En 1939, lors de la déclaration de guerre, on y installa une éphémère Ecole des Transmissions maritimes dont n'a survécu que le nom simplifié : "La Radio". Occupé par les troupes allemandes de 1940 à 1945, l'ancien hôpital se vit doter d'un énorme blockhaus qui a subsisté. La plupart des bâtiments ont brûlé en 1945. Les ruines de l'église et le cloître attenant ont été rasés en 1953 de même qu'un des anciens bâtiments qui, en 1965 , a cédé la place à la nouvelle gendarmerie.
Seuls demeurent le grand portail et le bâtiment qui lui est contigu.

Le lazaret de la rade

L'étude des hôpitaux de Port-Louis serait incomplète si on ne mentionnait pas un établissement un peu particulier.
A la suite des expéditions de Napoléon Ier en Orient et d'épidémies de choléra et de fièvre jaune, il parut nécessaire d'aménager des lazarets permettant d'éviter la contamination des civils et des hommes à terre en isolant les équipages et les troupes suspects.
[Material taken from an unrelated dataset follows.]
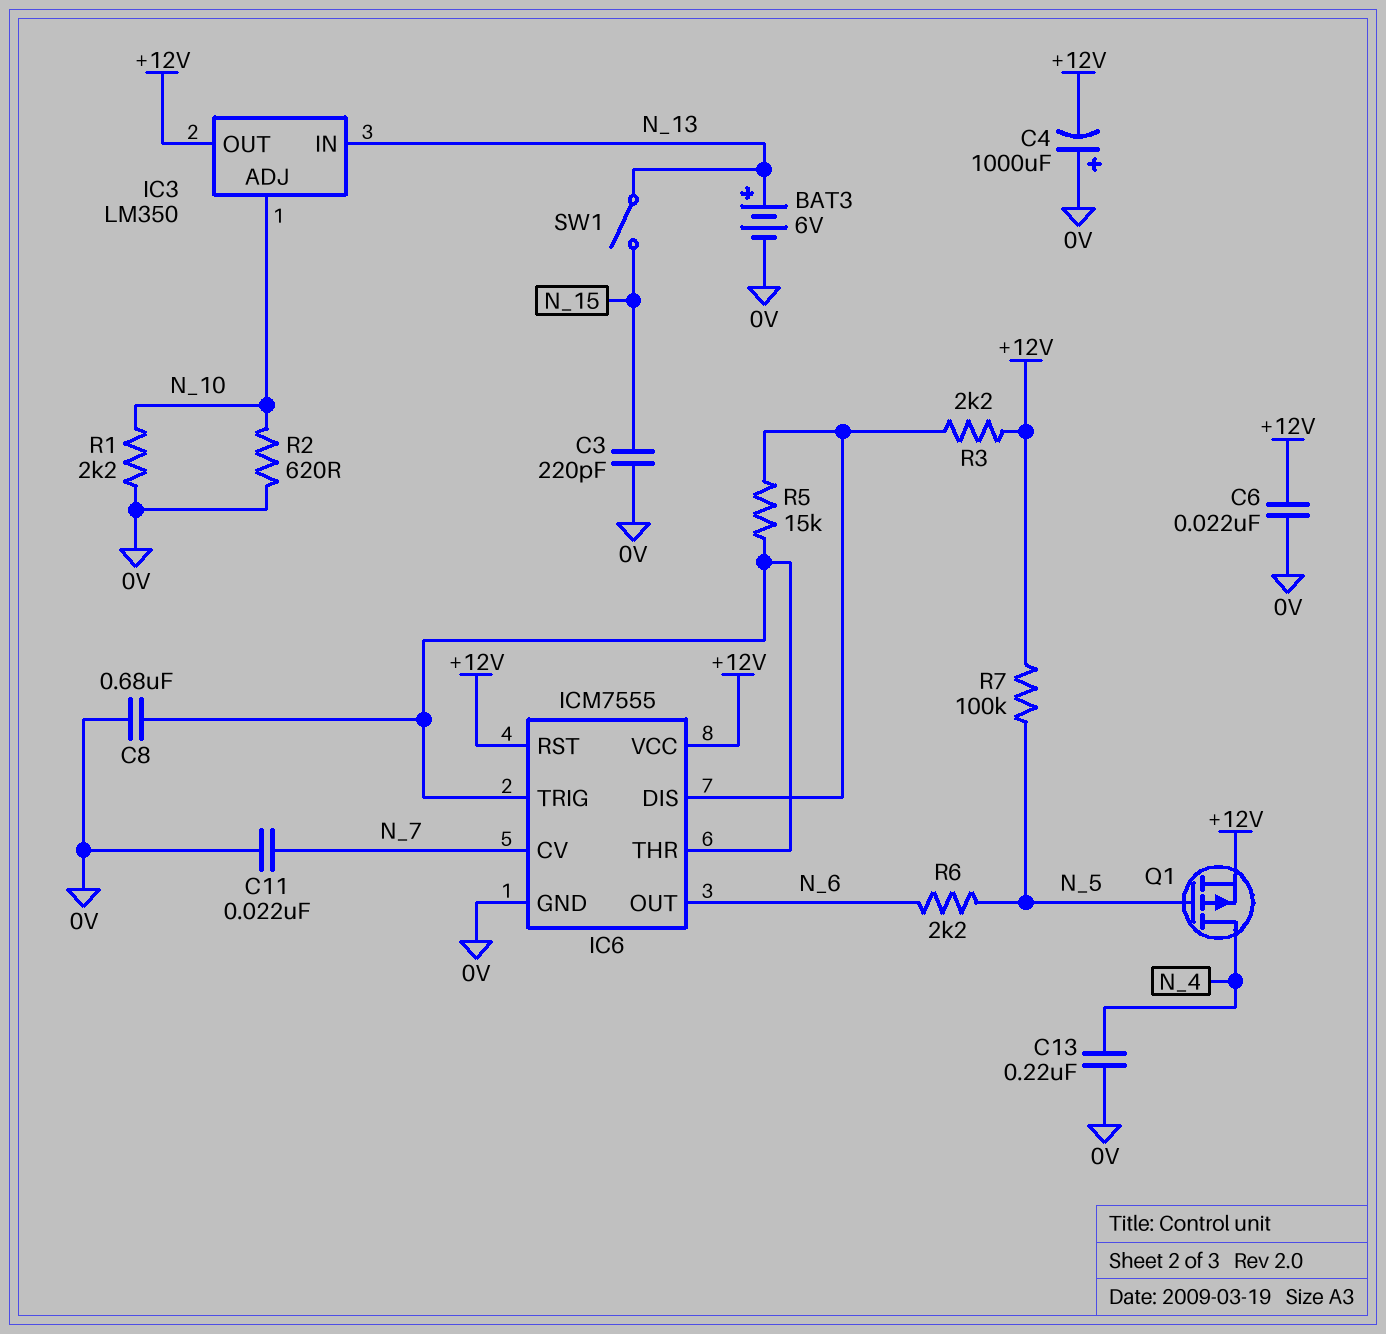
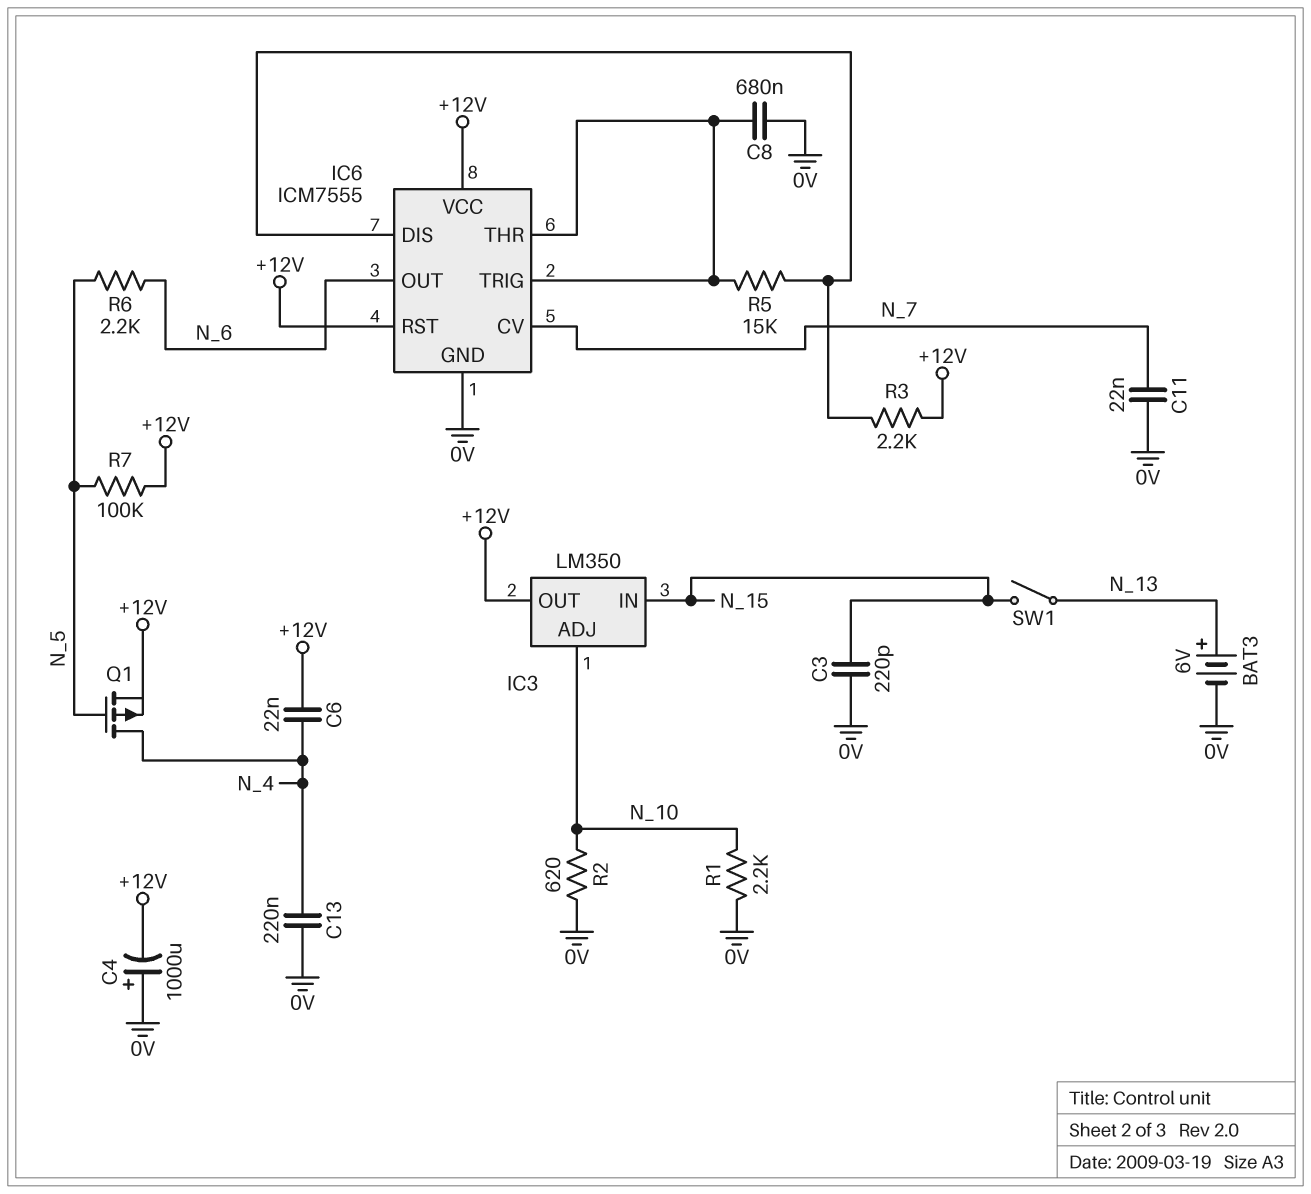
C6: 22nF (+12V, 0V) -> 22nF (+12V, N_4)
IC3 pin IN: N_13 -> N_15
Ce sont fréquemment des îlots qui ont été choisis pour ces installations (Brest, Lorient, Toulon).


L'île Saint-Michel
Elle a abrité un couvent de Bénédictins du XIème au XVIIIème siècles. Acquise par la Compagnie des Indes en 1748, elle est devenue propriété militaire à sa suppression en 1770, située entre Lorient et Port-Louis, elle fut ainsi l'objet d'un projet ambitieux en 1817-1818. L'établissement devait être à la fois un hôpital pour les marins malades et un lieu d'isolement absolu pour des valides susceptibles d'être porteur de contamination. "... il faut opposer à la fraude, ou à l'imprudent désir de voir un parent, un ami, des enceintes qu'on ne puisse franchir et pourtant dissimuler pour ainsi dire aux malheureux retenus dans un lazaret l'aspect d'une prison dont l'idée pourrait influer sur leur moral. Sous ce point de vue la disposition de l'île Saint-Michel, forçant à établir le lazaret en terrasses fera disparaître à l'intérieur des quarantaines les clôtures de sûreté".
En 1821, le projet fut réduit à 500 places. Sans doute pour donner l'illusion aux marins de ne pas être à terre, on donna à l'îlot, couronné d'un sémaphore, la silhouette d'un vaisseau et on les fit coucher dans des hamacs...Le lazaret fut fermé en 1850.

Hospice civil de Lorient
La Compagnie des Indes qui avait quitté Port-Louis pour Lorient y installa, en 1720, un hôpital au château de Tréfaven, sur le Scorff, puis dans la ville même un établissement qui devint Hôtel-Dieu. Lorsque l'arsenal royal s'installa dans l'arsenal de la Compagnie des Indes, les militaires de Lorient étaient hospitalisés à l'Hôtel-Dieu de Lorient jusqu'à l'ouverture de l'hôpital maritime de Port-Louis.